Let's calculate a 95% confidence for our mean point estimate:

In [10]:

np.random.seed(10)

sample_size = 1000
sample = np.random.choice(a= population_ages, size = sample_size)
sample_mean = sample.mean()

z_critical = stats.norm.ppf(q = 0.975)  # Get the z-critical value*

print("z-critical value:")              # Check the z-critical value
print(z_critical)                        

pop_stdev = population_ages.std()  # Get the population standard deviation

margin_of_error = z_critical * (pop_stdev/math.sqrt(sample_size))

confidence_interval = (sample_mean - margin_of_error,
                       sample_mean + margin_of_error)  

print("Confidence interval:")
print(confidence_interval)

z-critical value:
1.95996398454
Confidence interval:
(41.703064068826833, 43.342935931173173)

*Note: We use stats.norm.ppf(q = 0.975) to get the desired z-critical value instead of q = 0.95 because the distribution has two tails.

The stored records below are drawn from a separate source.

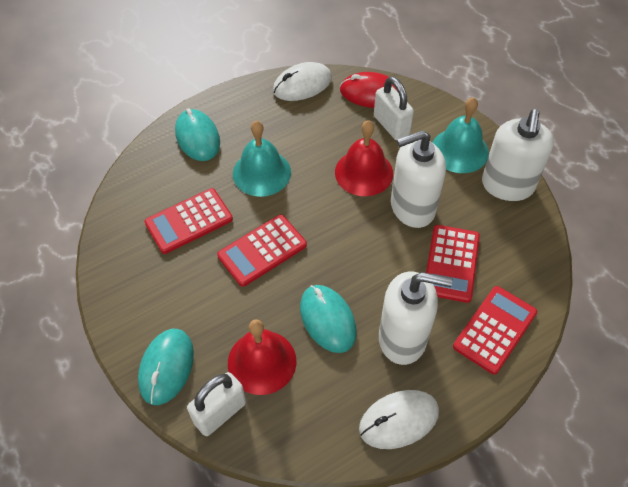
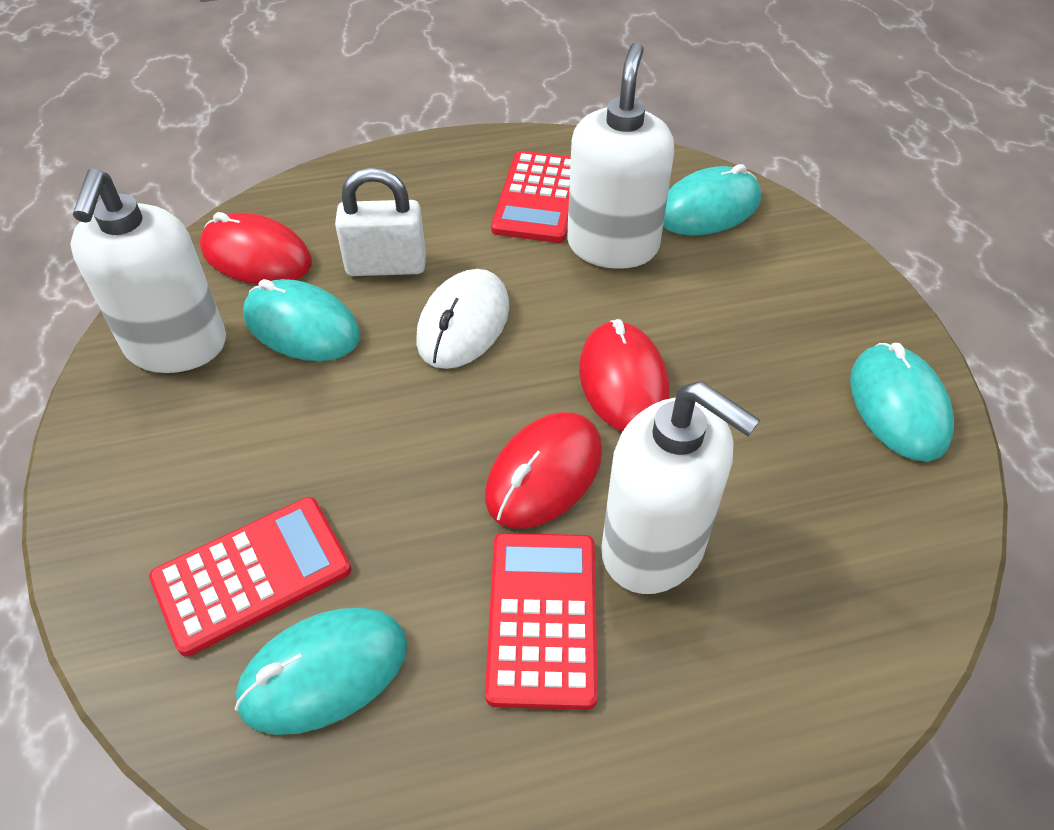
red bell: 2 -> 0
red calculator: 4 -> 3
red mouse: 1 -> 3
turquoise bell: 2 -> 0
turquoise mouse: 3 -> 4
white mouse: 2 -> 1
white padlock: 2 -> 1

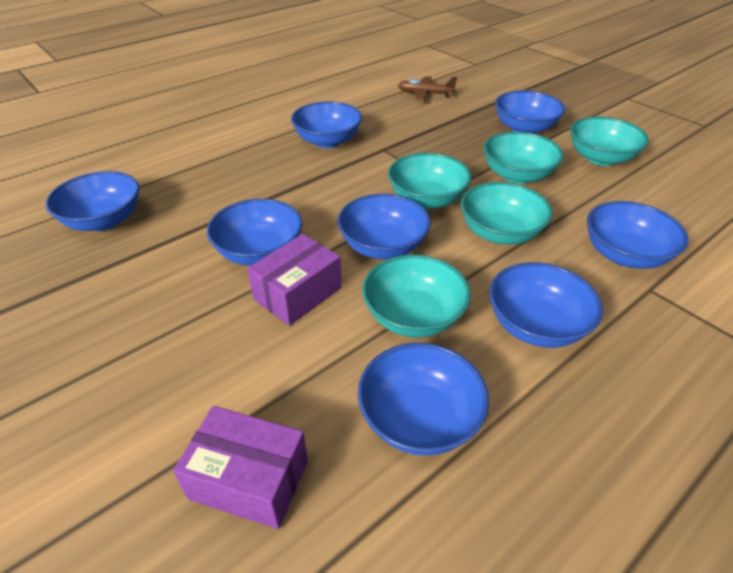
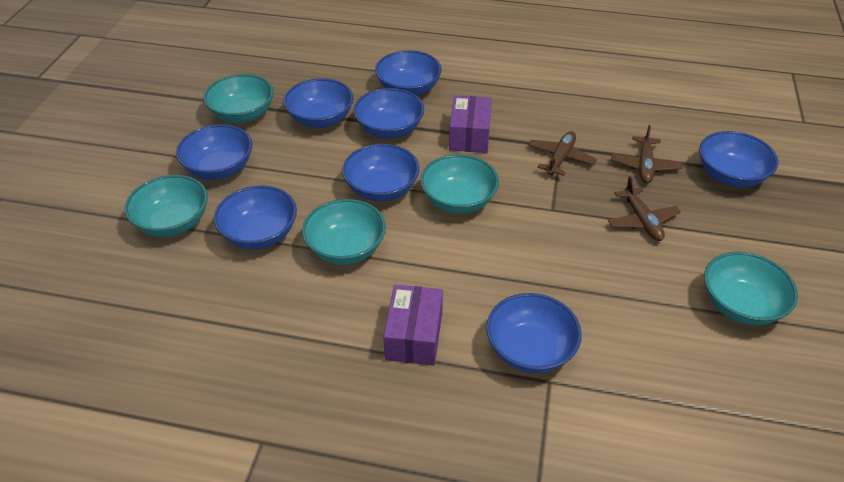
brown plane: 1 -> 3

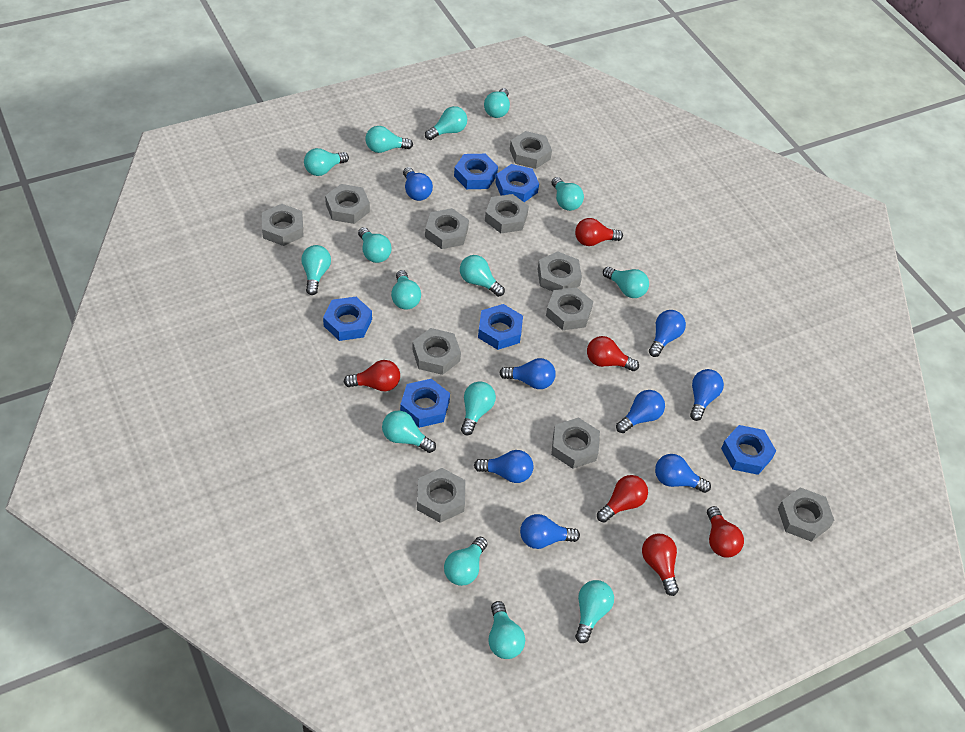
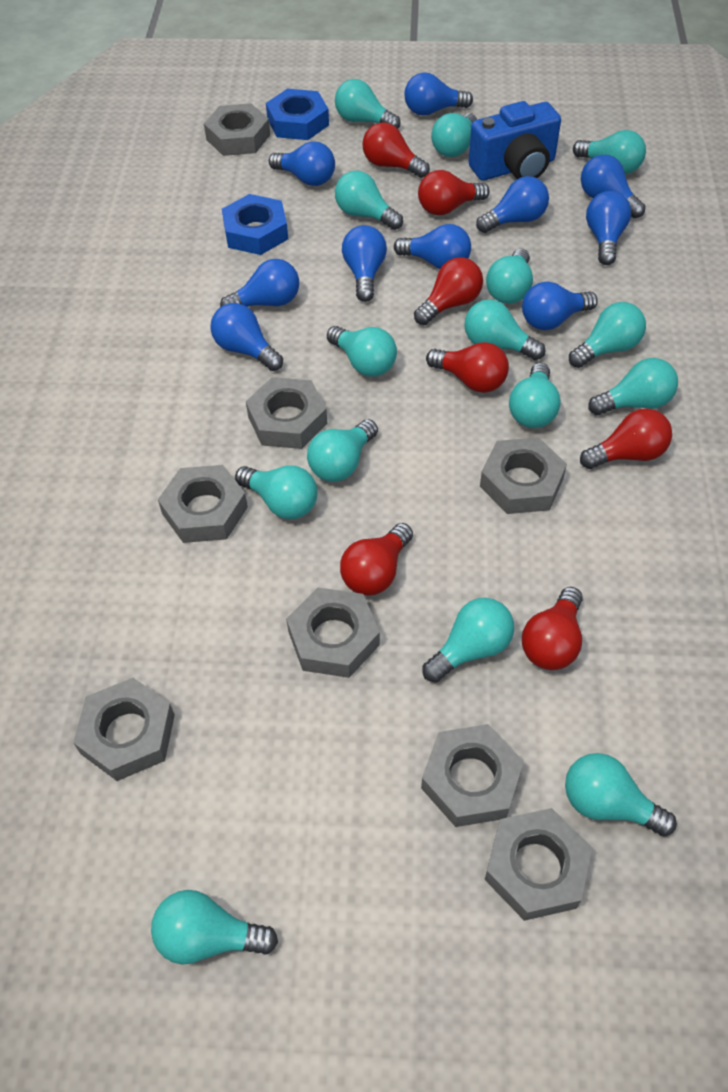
blue camera: 0 -> 1
blue light bulb: 8 -> 10
blue nut: 6 -> 2
grey nut: 11 -> 8
red light bulb: 6 -> 7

Notice that the confidence interval we calculated captures the true population mean of 43.0023.

Let's create several confidence intervals and plot them to get a better sense of what it means to "capture" the true mean:

In [11]:

np.random.seed(12)

sample_size = 1000

intervals = []
sample_means = []

for sample in range(25):
    sample = np.random.choice(a= population_ages, size = sample_size)
    sample_mean = sample.mean()
    sample_means.append(sample_mean)

    z_critical = stats.norm.ppf(q = 0.975)  # Get the z-critical value*         

    pop_stdev = population_ages.std()  # Get the population standard deviation

    stats.norm.ppf(q = 0.025)

    margin_of_error = z_critical * (pop_stdev/math.sqrt(sample_size))

    confidence_interval = (sample_mean - margin_of_error,
                           sample_mean + margin_of_error)  
    
    intervals.append(confidence_interval)

In [12]:

plt.figure(figsize=(9,9))

plt.errorbar(x=np.arange(0.1, 25, 1), 
             y=sample_means, 
             yerr=[(top-bot)/2 for top,bot in intervals],
             fmt='o')

plt.hlines(xmin=0, xmax=25,
           y=43.0023, 
           linewidth=2.0,
           color="red")

Out[12]:

<matplotlib.collections.LineCollection at 0xa7166a0>

Notice that in the plot above, all but one of the 95% confidence intervals overlap the red line marking the true mean. This is to be expected: since a 95% confidence interval captures the true mean 95% of the time, we'd expect our interval to miss the true mean 5% of the time.

If you don't know the standard deviation of the population, you have to use the standard deviation of your sample as a stand in when creating confidence intervals. Since the sample standard deviation may not match the population parameter the interval will have more error when you don't know the population standard deviation. To account for this error, we use what's known as a t-critical value instead of the z-critical value. The t-critical value is drawn from what's known as a t-distribution--a distribution that closely resembles the normal distribution but that gets wider and wider as the sample size falls. The t-distribution is available in scipy.stats with the nickname "t" so we can get t-critical values with stats.t.ppf().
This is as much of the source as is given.